Edit: I just starting out with logic (and having a tough time understanding it). So, I am looking for an explanation in plain English.
 A: For $p$ not to be true, it's enough that at least one dog is not fierce. You don't need all dogs not to be fierce. If you think in terms of sets, $p$ means that the set $\mathit{dogs}$ is included in the set $\mathit{fierce}$. If $\mathit{dogs}$ is not included in $\mathit{fierce}$ it can still have some elements in common.
A: Formally, statement $p$ is $\forall d [dog(d)\Rightarrow fierce(d)]$. (For all d, if d is a dog, then d is fierce)

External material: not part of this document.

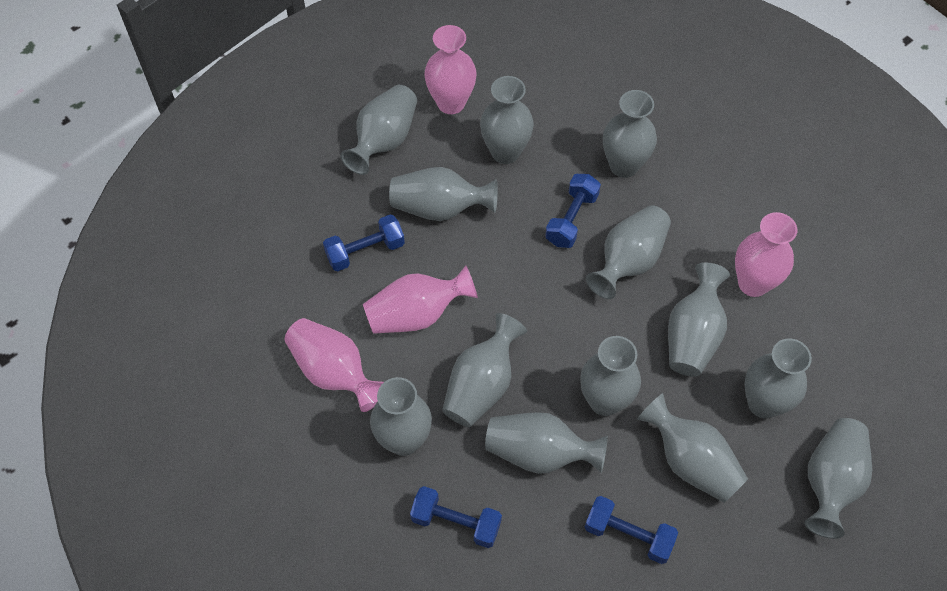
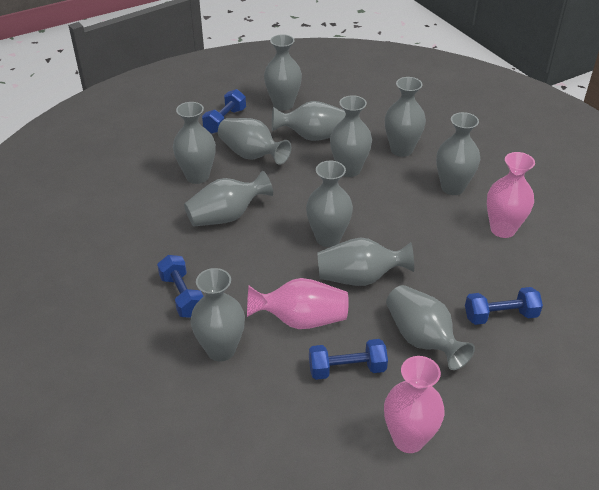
grey vase: 13 -> 12
pink vase: 4 -> 3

Statement $q$ is $\forall d [dog(d)\Rightarrow \neg fierce(d)]$. (For all d, if d is a dog, then d is not fierce)
The negation of $p$ is $\exists d[dog(g)\wedge \neg fierce(d)]$. (There exists d, such that d is a dog, and d is not fierce)
A: Rewording a bit,
$p$: All dogs are fierce
$q$: No dogs are fierce = All dogs are not fierce
$\neg p$: Not all dogs are fierce = Some dogs are fierce
$\neg q$: No dogs are not fierce = Not all dogs are not fierce = Some dogs are not fierce
Some of the quantifier negation laws are: $$\neg \exists x : P(x) = \forall x : \neg P(x)$$
$$\neg \forall x : P(x) = \exists x : \neg P(x)$$
As an example, take the statement where $A,B$ are sets : $$\forall x(x\in A \wedge x\in B)$$
The negation of this statement is : $$\neg \forall x(x\in A \wedge x\in B) =  \exists x \neg (x\in A \wedge x\in B) = \exists x (x\not\in A\, \vee \, x\not\in B)$$
So the first statement says that for all objects $x$,$x$ is a member of set $A$ and $B$, while the second statement, the negation of the former, say that there exists an object $x$ not in the set $A$ or $B$ or both, that is, there is some object $x$ not in both $A$ and $B$ at the same time.
Just for fun, let $x$ be the set of all hot dogs and $A$ be the set of hot dog buns and $B$ be the set of plates. The first statement says that all hot dogs are in hot dog buns and on plates while the second says that there are some hot dogs not in buns and on plates, or some that are in buns but not on plates, or some that are not in buns and not on plates.
A: It is intuitive to think of the negation of some statement as its 'opposite'.
And, it does seem to make to make sense that the 'opposite' of "All dogs are fierce" would be "No dogs are fierce"
So, I can understand why you would think that these are the negation of each other.
However, two statements are each other's negation if they have the opposite truth-value.  That is, when two statements are each other's negation, then no matter what, exactly one of them will be true, and thew other one will be false.
And note, that is clearly not the case with "All dogs are fierce" and "No dogs are fierce":  If only some dogs are fierce (and some are not), then both statement would be false. So, these are not the negation of each other.
So, to find the negation, don't necessarily ask yourself: "what is the opposite?", but instead ask: "what would it take for some statement not to be true?"
Let's do a somewhat more intuitive example. Suppose I say "All numbers are even". Of course, you say: "False!". Now, why do you say that?  Is it because no numbers are even?  No, clearly not, because some numbers are even.  Rather, "All numbers are even" is false because some numbers are not even.  And indeed, "Some numbers are not even" is the negation of "All numbers are even"
Likewise, "Some dogs are not fierce" is the negation of "All dogs are fierce"